Reply to comment by chaosmosis in [R] Are there open research problems in random forests? by SpookyTardigrade

Thanks for the suggestion.

chaosmosis t1_j0ib3ja wrote on December 16, 2022 at 9:14 PM

No problem at all. I'm leaving ML research for at least the next couple years, and I want my best ideas to get adopted by others. I figured out all of the above in a three month summer internship in 2020 and nobody there cared because it couldn't immediately be used to blow things up more effectively, which was incredibly disappointing.

As far as I can tell, nobody but me and this one footnote in an obscure economics paper I've forgotten the citation of has ever noted that ensembles and financial portfolios deal with the same problem if you cast both in terms of control variates. In theory, bridging between the two by way of control variates should allow for stealing lots and lots of ideas from finance literature for ML papers. Would really like seeing someone make something of the connection someday.

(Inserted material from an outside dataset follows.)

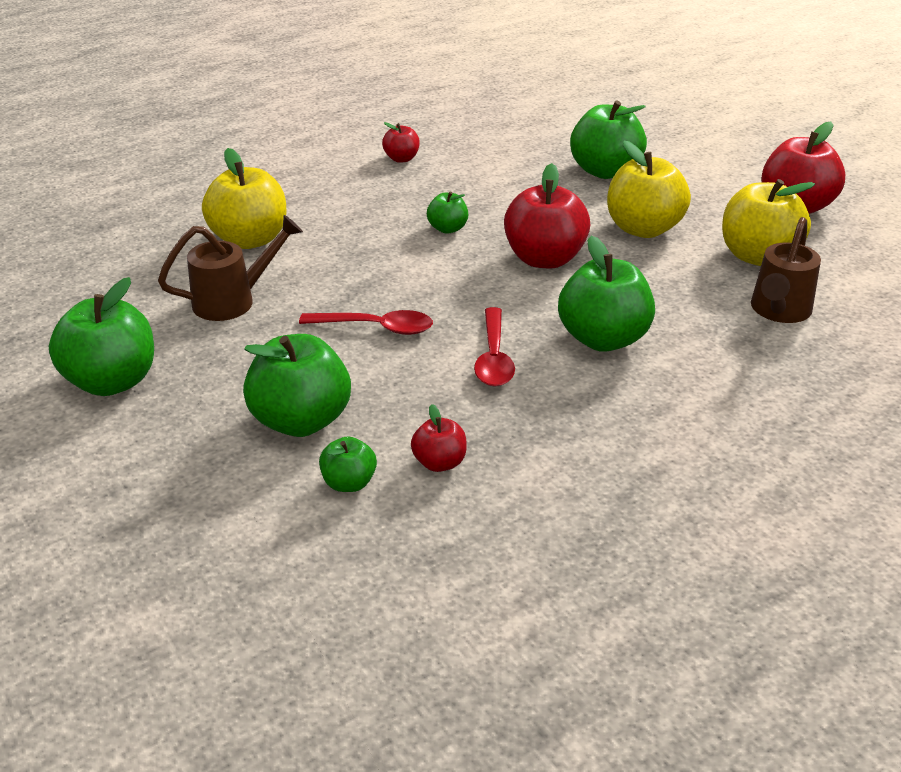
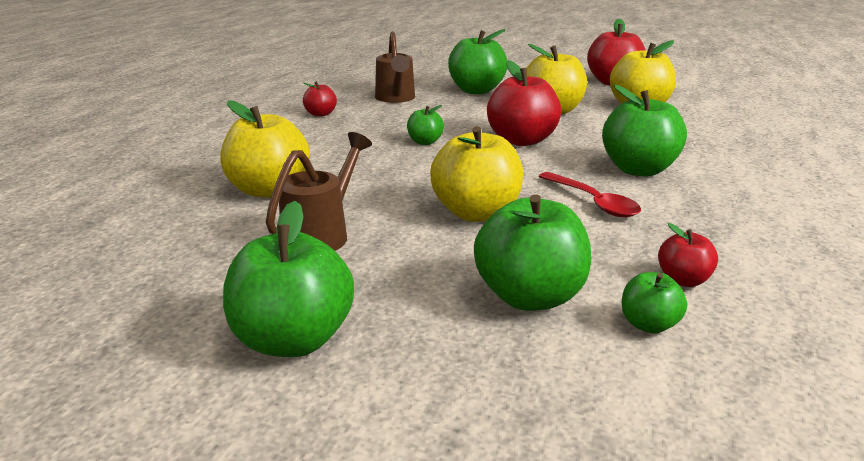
camera: 35 degrees left, 10 degrees down
(375, 327) = (476, 213): red spoon -> yellow apple
(778, 311) = (701, 128): brown watering can -> brown watering can (395, 98)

chaosmosis t1_j0icgvf wrote on December 16, 2022 at 9:23 PM

As an example, imagine that Bob and Susan are estimating the height of a dinosaur and Bob makes errors that are exaggerated versions of Susan's, so if Susan underestimates its height by ten feet then Bob underestimates it by twenty, or if Susan overestimates its height by thirty feet then Bob overestimates it by forty. You can "artificially construct" a new prediction to average with Susan's predictions by taking the difference between her prediction and Bob's, flipping its sign, and adding it to her prediction. Then you conduct traditional linear averaging on the constructed prediction with Susan's prediction.

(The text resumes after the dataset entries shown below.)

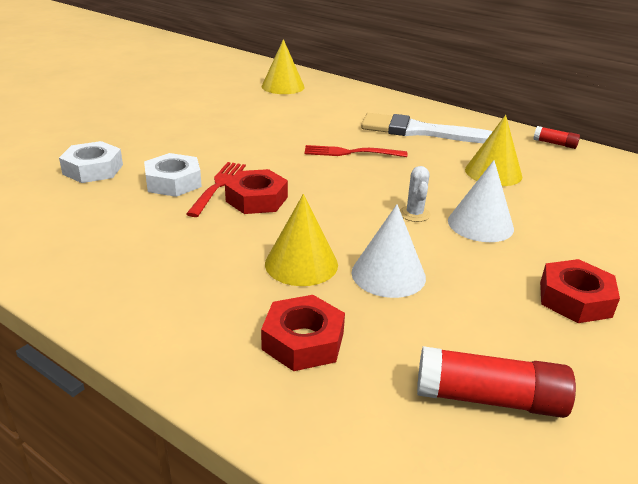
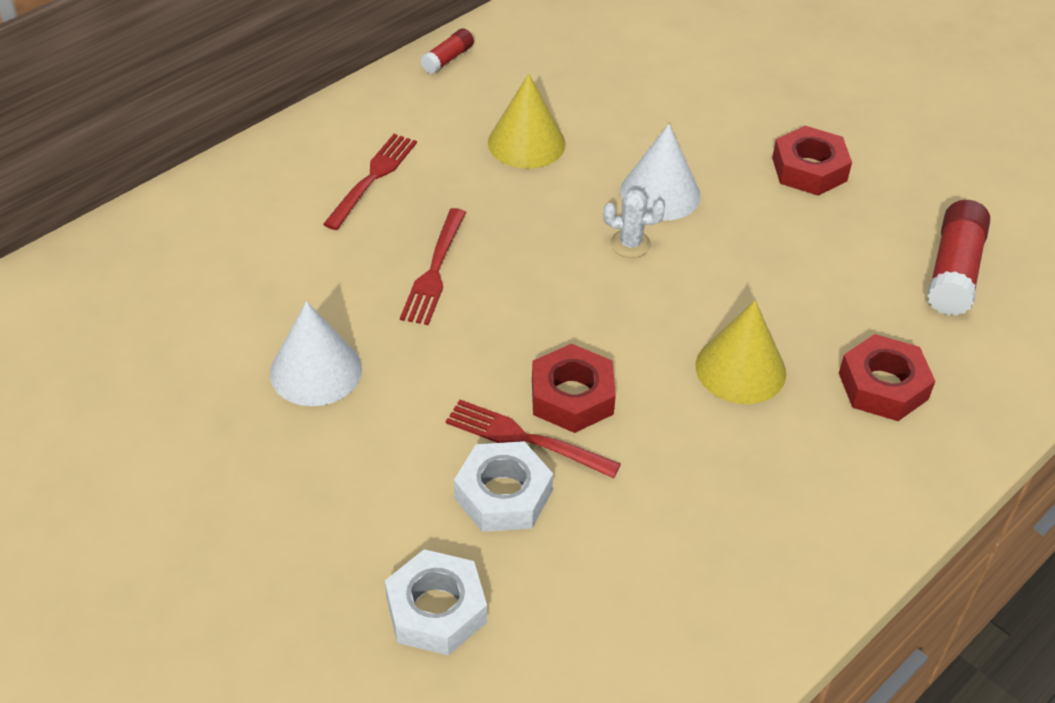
camera: 80 degrees left, 15 degrees up
(283, 86) = (102, 315): yellow cone -> none
(388, 274) = (764, 296): white cone -> white cone (316, 371)
(420, 131) = (372, 178): white brush -> red fork

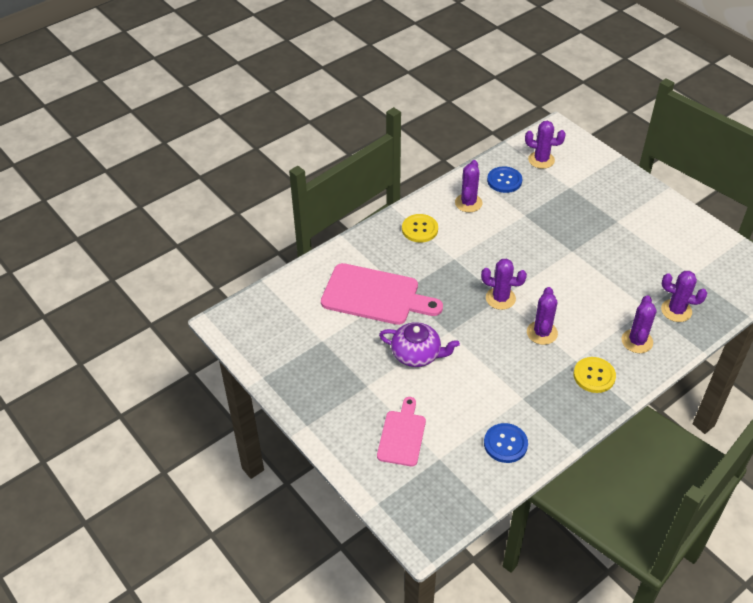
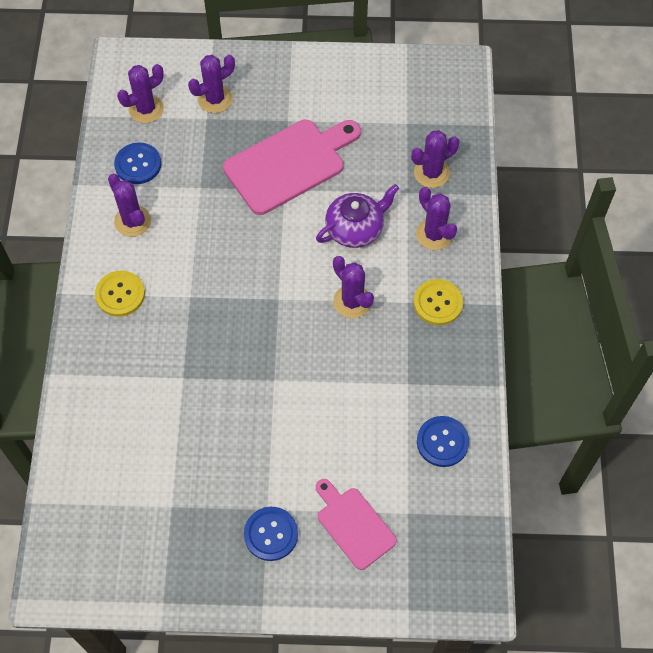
camera: 50 degrees left, 15 degrees up
(353, 398) = (271, 534): none -> blue button
(375, 295) = (164, 408): pink cutting board -> pink cutting board (289, 164)
(417, 354) = (273, 431): purple teapot -> purple teapot (355, 228)
(500, 298) = (279, 300): purple cactus -> purple cactus (215, 99)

Visually, you can think about it as if normal averaging draws a straight line between two different models' individual outputs in R^n , then chooses some point between them, while control variates extend that line further in both directions and allow you to choose a point that's more extreme.

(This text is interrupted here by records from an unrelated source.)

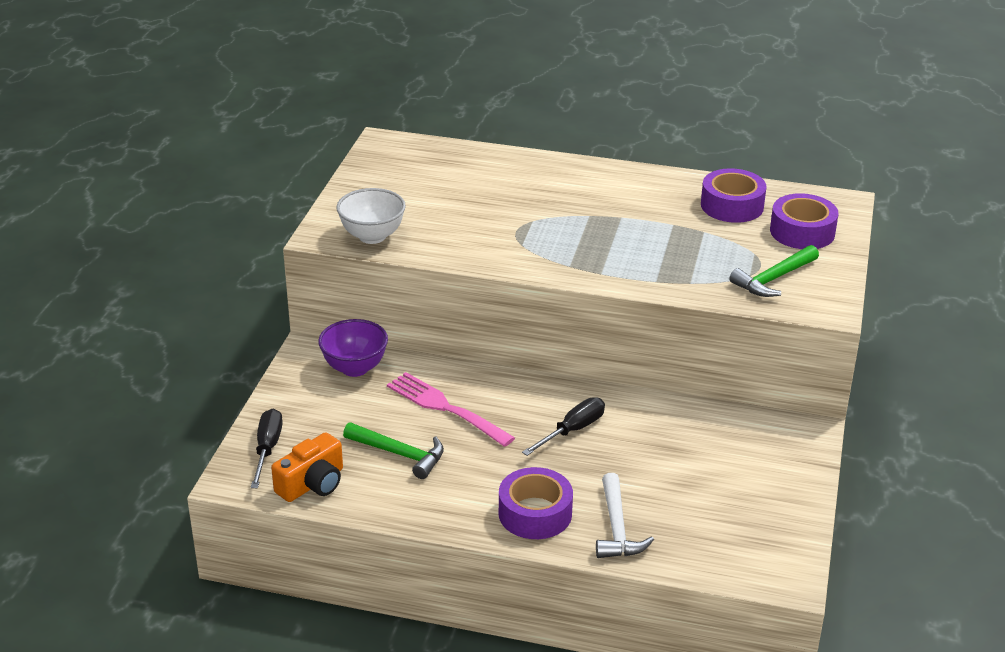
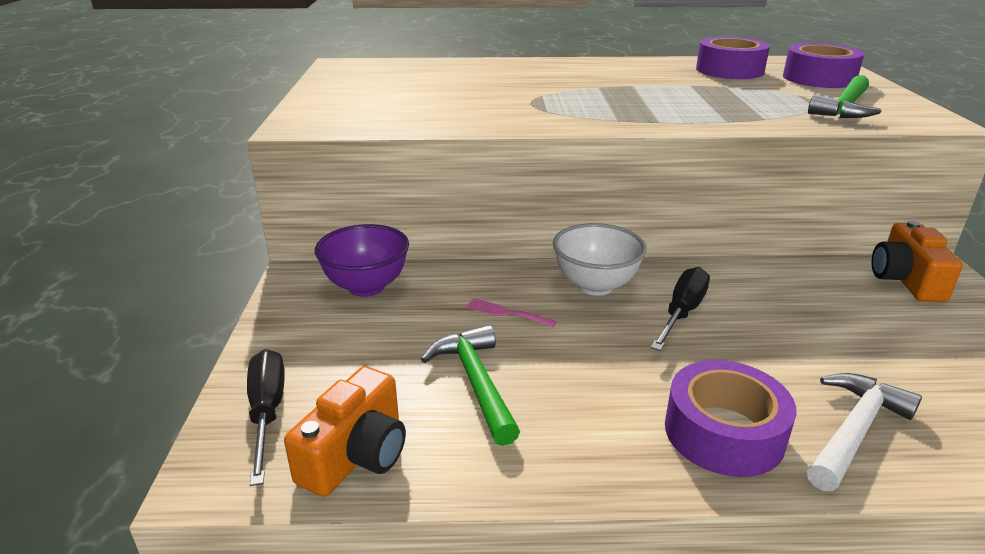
camera: 15 degrees left, 5 degrees down
(372, 236) = (362, 121): white bowl -> white bowl (595, 286)
(400, 454) = (475, 382): green hammer -> green hammer turned 120 degrees counterclockwise
(445, 408) = (506, 313): pink fork -> pink fork, size x0.45
(617, 528) = (854, 430): white hammer -> white hammer turned 120 degrees counterclockwise
(772, 435) = (905, 280): none -> orange camera

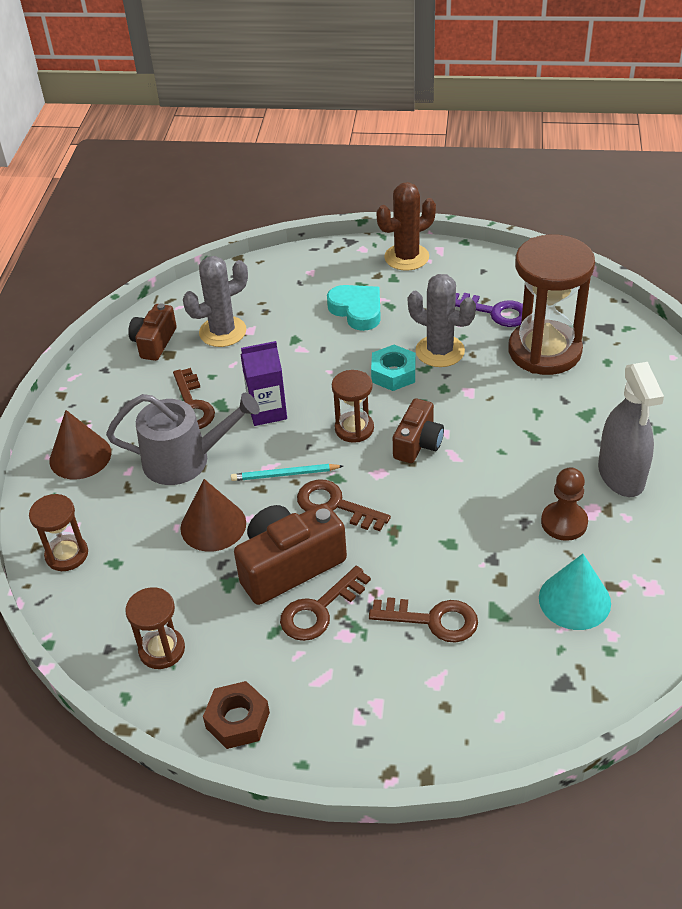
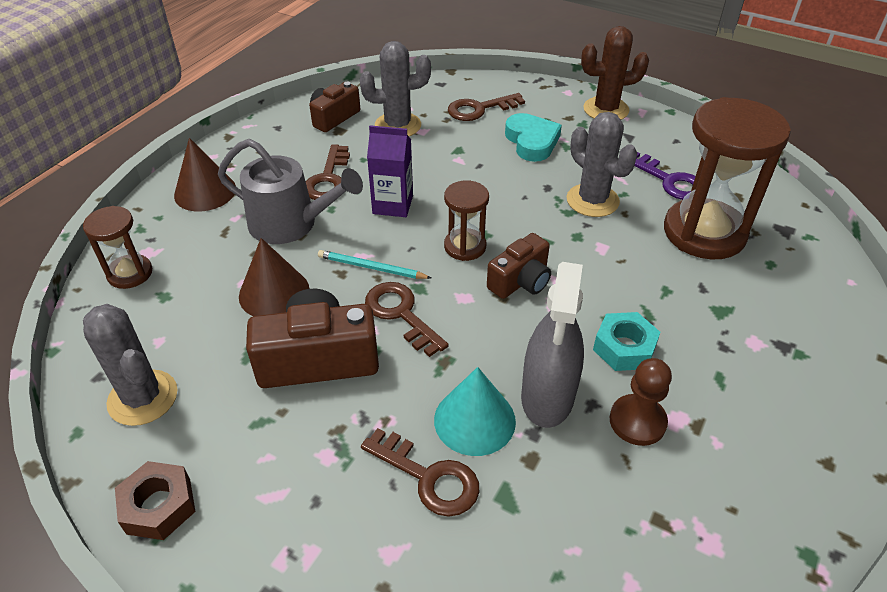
camera: 20 degrees right, 0 degrees up
(162, 650) = (143, 398): brown hourglass -> grey cactus
(319, 610) = (318, 417): brown key -> brown key (479, 109)
(393, 373) = (534, 207): turquoise nut -> turquoise nut (624, 348)
(574, 600) = (605, 520): turquoise cone -> turquoise cone (474, 420)
(621, 475) = (732, 391): grey spray bottle -> grey spray bottle (547, 396)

It's a little more complicated with more predictors and when issuing predictions in higher dimensions than in one dimension, but not by much. Intuitively, you have to avoid "overcounting" certain relationships when you're trying to build a flipped predictor. This is why the financial portfolio framework is helpful; they're already used to thinking about correlations between lots of different investments.

The tl;dr version is, you want models with errors that balance each other out.